I have devoted my blog, My Daily Struggles, to the above litigation: its actors and public policy implications as well as flaws in pleadings filed by the D.C. Office of Attorney General and the opinion issued by the D.C. Court of Appeals. Note that I have never criticized in any way the opinion issued in the above litigation by the D.C. Superior Court. I have remained totally silent as to the action of the Superior Court (and the presiding judge in that proceedings) precisely because I have always recognized that that opinion has no legal meaning. Any long-time reader of my blog with at least average reading comprehension skills would know that. The D.C. Court of Appeals did not review or affirm the opinion of the D.C. Superior Court (1996); by law, the D.C. Court of Appeals reviewed (and affirmed) the earlier final agency action of the D.C. Department of Human Rights (1993).

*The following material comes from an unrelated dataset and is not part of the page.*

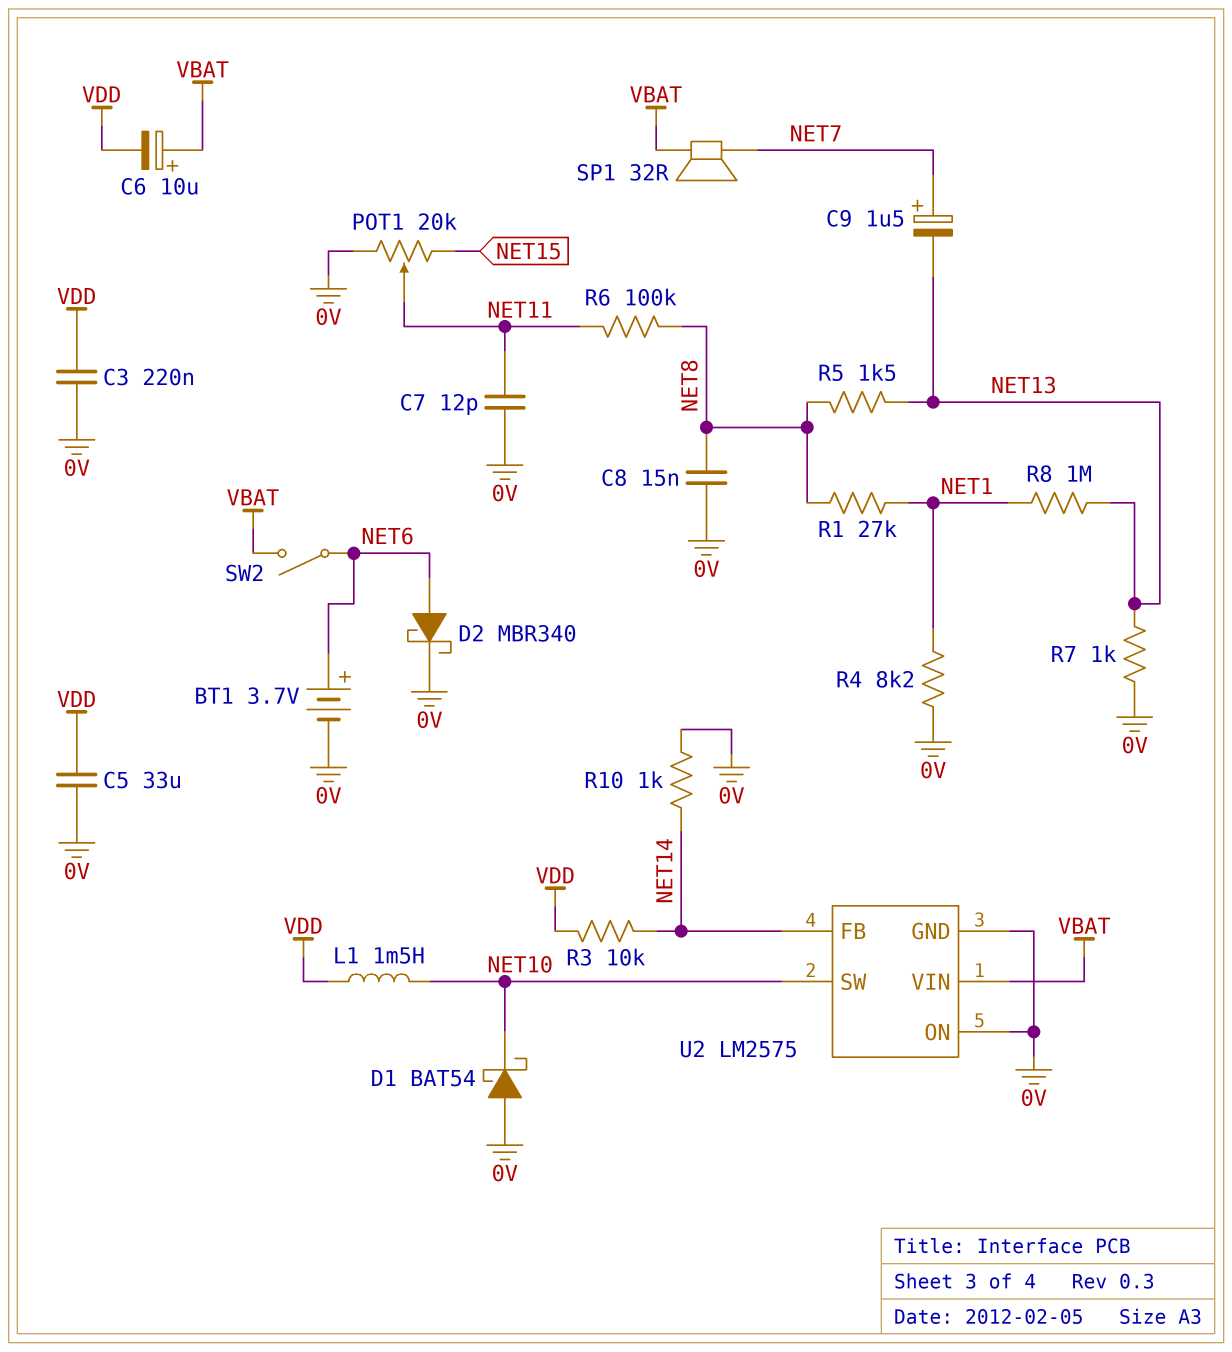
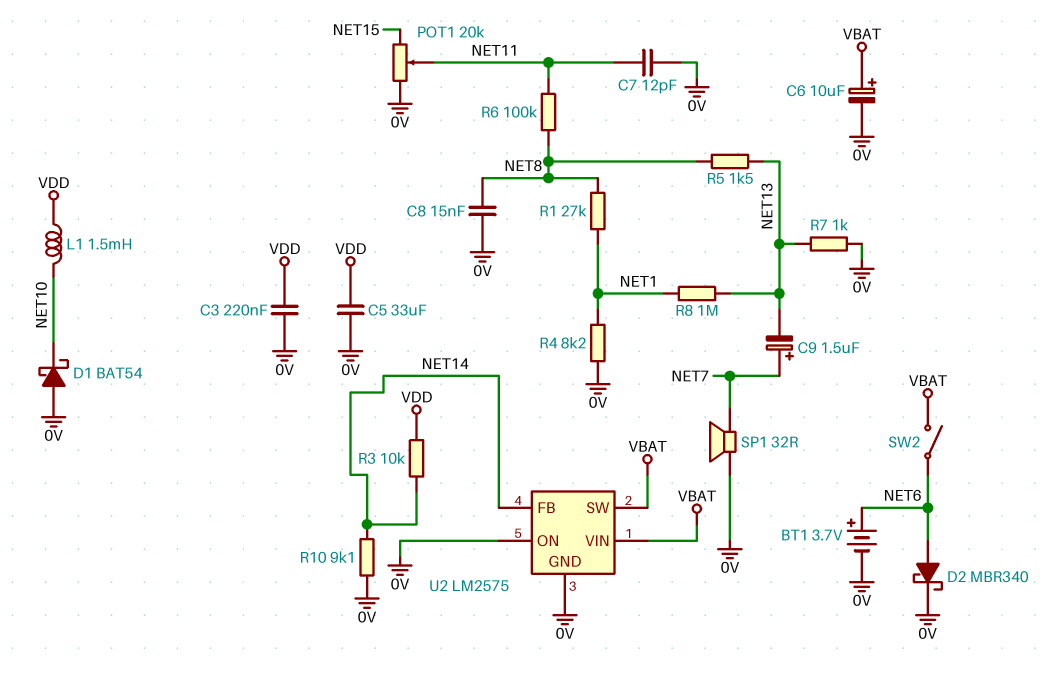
C6: 10uF (plus VBAT, minus VDD) -> 10uF (plus VBAT, minus 0V)
R10: 1k (0V, NET14) -> 9.1k (0V, NET14)
SP1: speaker 32R (NET7, VBAT) -> speaker 32R (0V, NET7)
U2 pin SW: NET10 -> VBAT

On January 15, 2010 the U.S. Marshal Service implicitly cautioned me against questioning the validity of the D.C. Court of Appeals' opinion in Freedman, and by extension cautioned that I should not question the validity of the determination of the D.C. Attorney General that an employee of Akin Gump formed a genuine, good faith belief that Akin Gump management has committed a pattern of criminal acts that might constitute the crime of racketeering under federal law.
Is Akin Gump a racketeering influenced organization?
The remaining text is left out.